Functional interactions of 2-phenylethylamine and of tryptamine with brain catecholamines: implications for psychotherapeutic drug action.

1. The relevance of trace amine research is outlined for PEA and T in the context of psychotherapeutic drug action, particularly in relation to the actions of MAO-inhibitor antidepressant drugs. 2. Evidence for the neuronal localization of these amines and their relationship to brain catecholamines is discussed with respect to possible co-localization with DA and their distribution within the nigro-striatal/striato-nigral system. 3. The results of recent experiments assessing the behavioural effects of prodrugs for PEA and T are described.

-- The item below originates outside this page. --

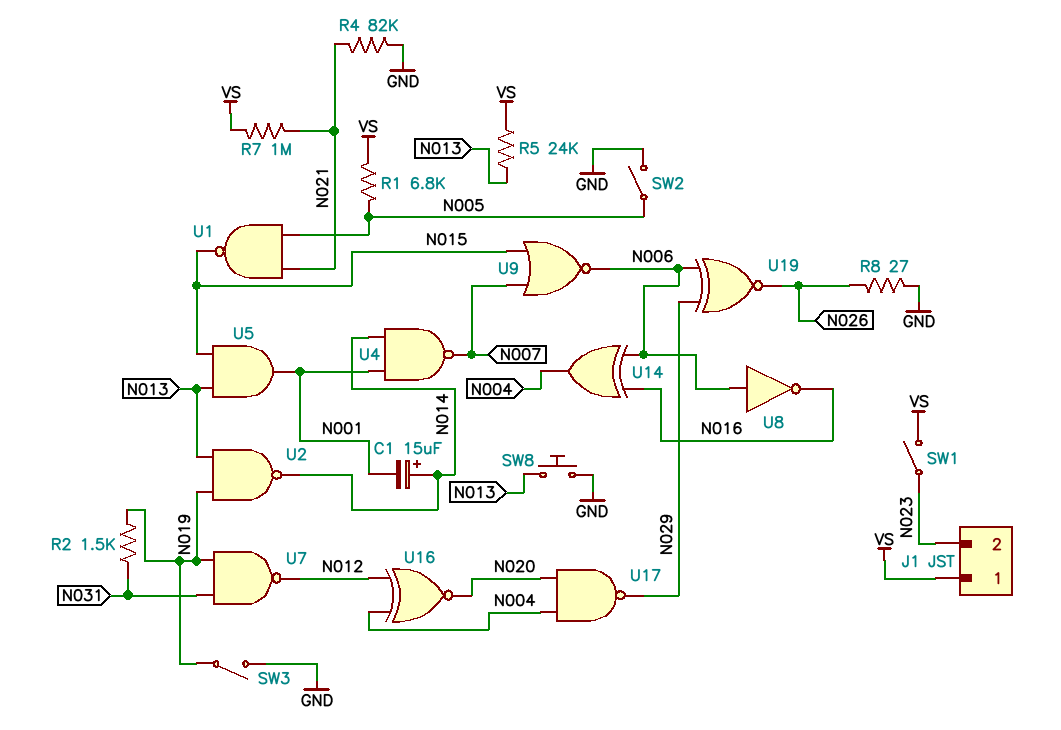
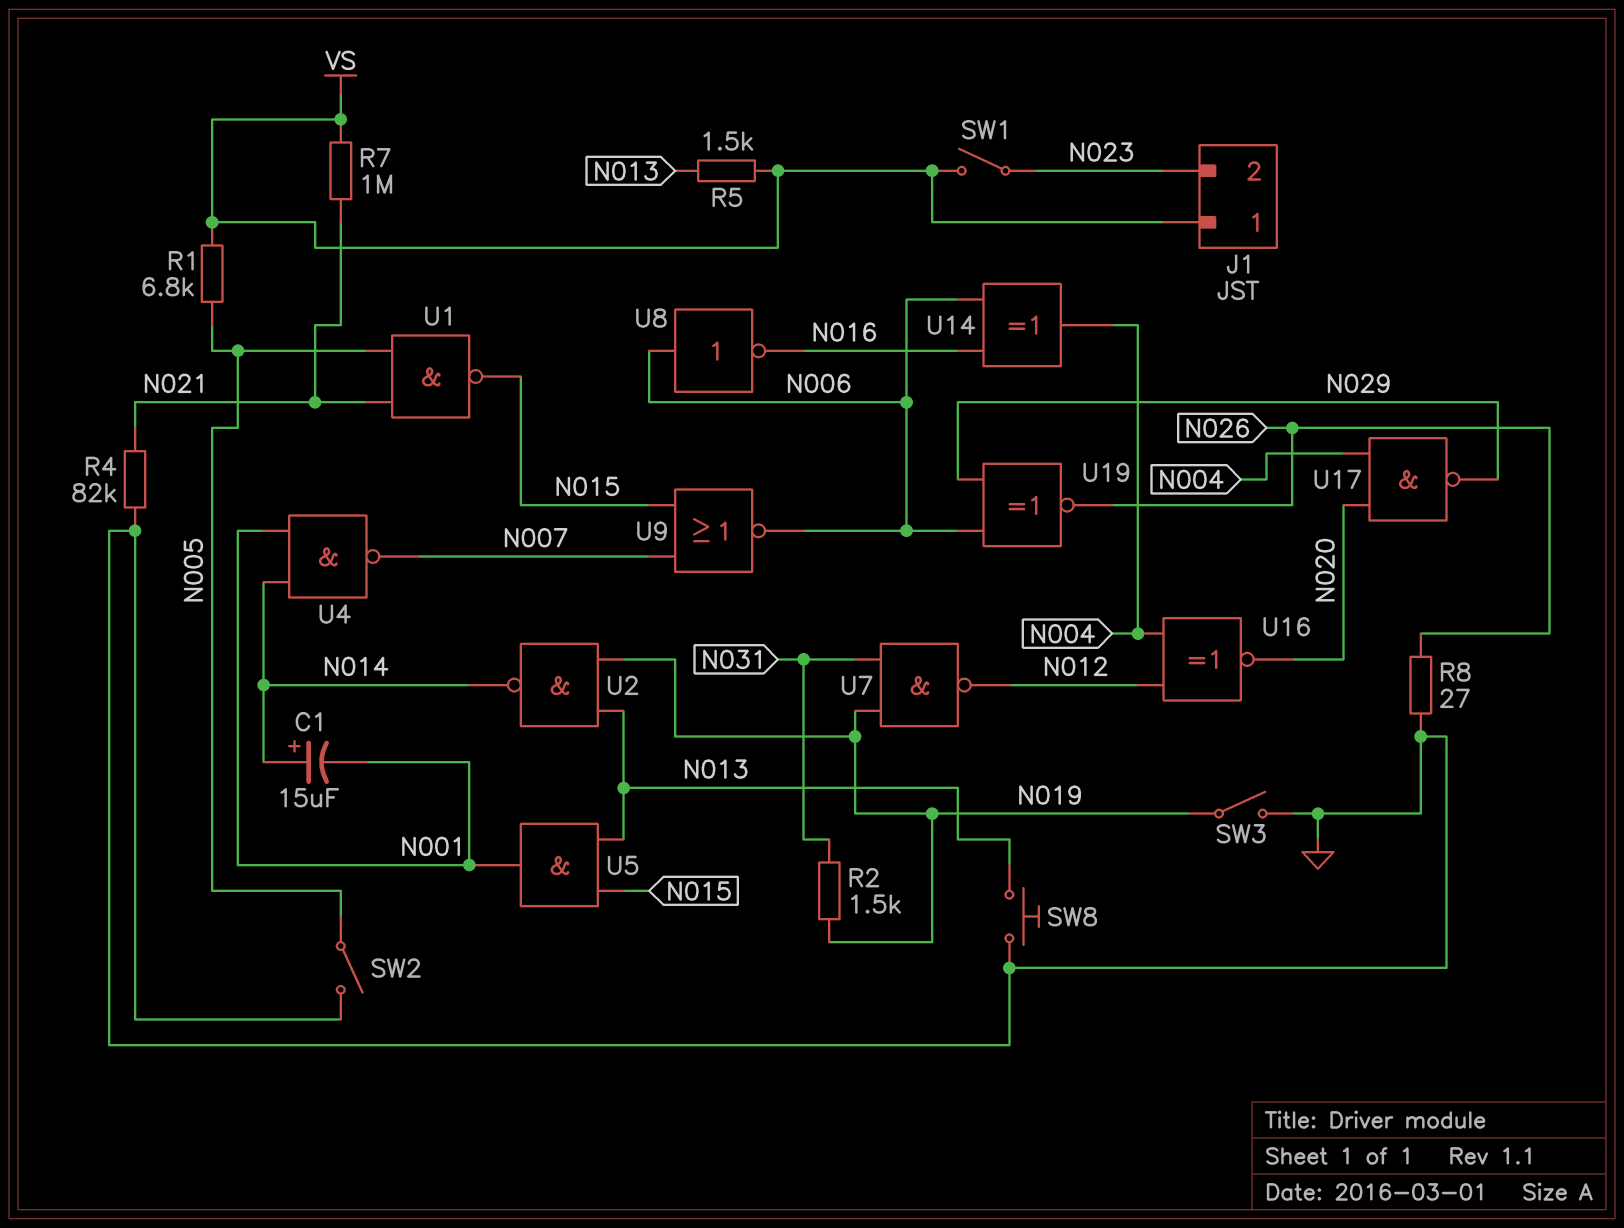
R5: 24k (N013, VS) -> 1.5k (N013, VS)

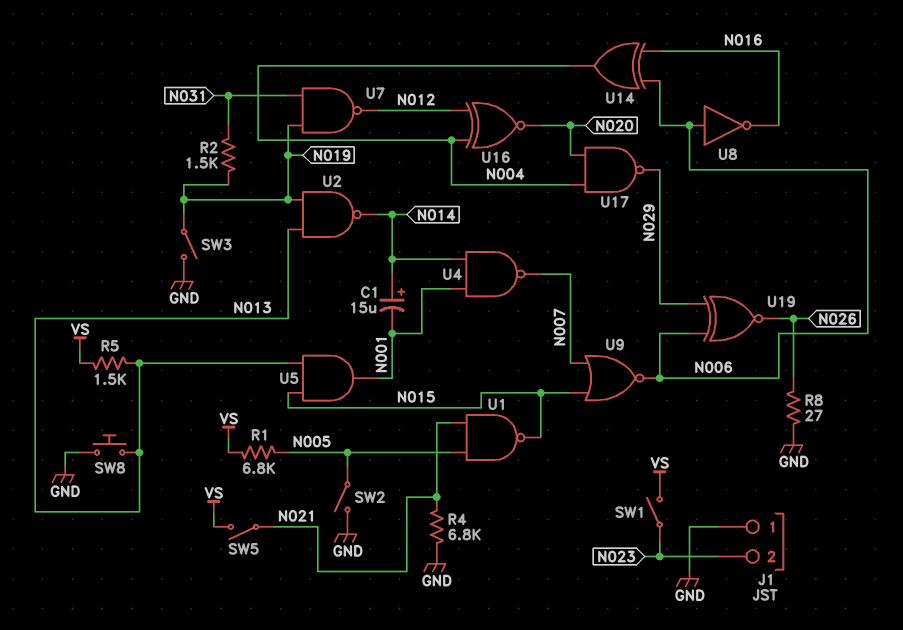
J1 pin 1: VS -> GND
R4: 82k (GND, N021) -> 6.8k (GND, N021)
R7: 1M (N021, VS) -> none
SW5: none -> switch (N021, VS)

The interactions of these compounds with MAO inhibitors are assessed and the actions of PEA prodrugs are discussed in relation to brain DA systems. 4. Recent evidence for functional decreases in beta-adrenergic receptors following chronic administration of MAO inhibitors is outlined. The lack of association of such effects with the percentage of MAO inhibition observed after these treatments indicates influences of these compounds (or metabolites) on factors other than MAO activity as mediators of these effects. The possible role of PEA (as a metabolite of PLZ) in this context is proposed. The possible involvement of PEA in emergent changes in beta-adrenergic receptors induced by chronic antidepressant drugs is hypothesized in relation to ongoing research.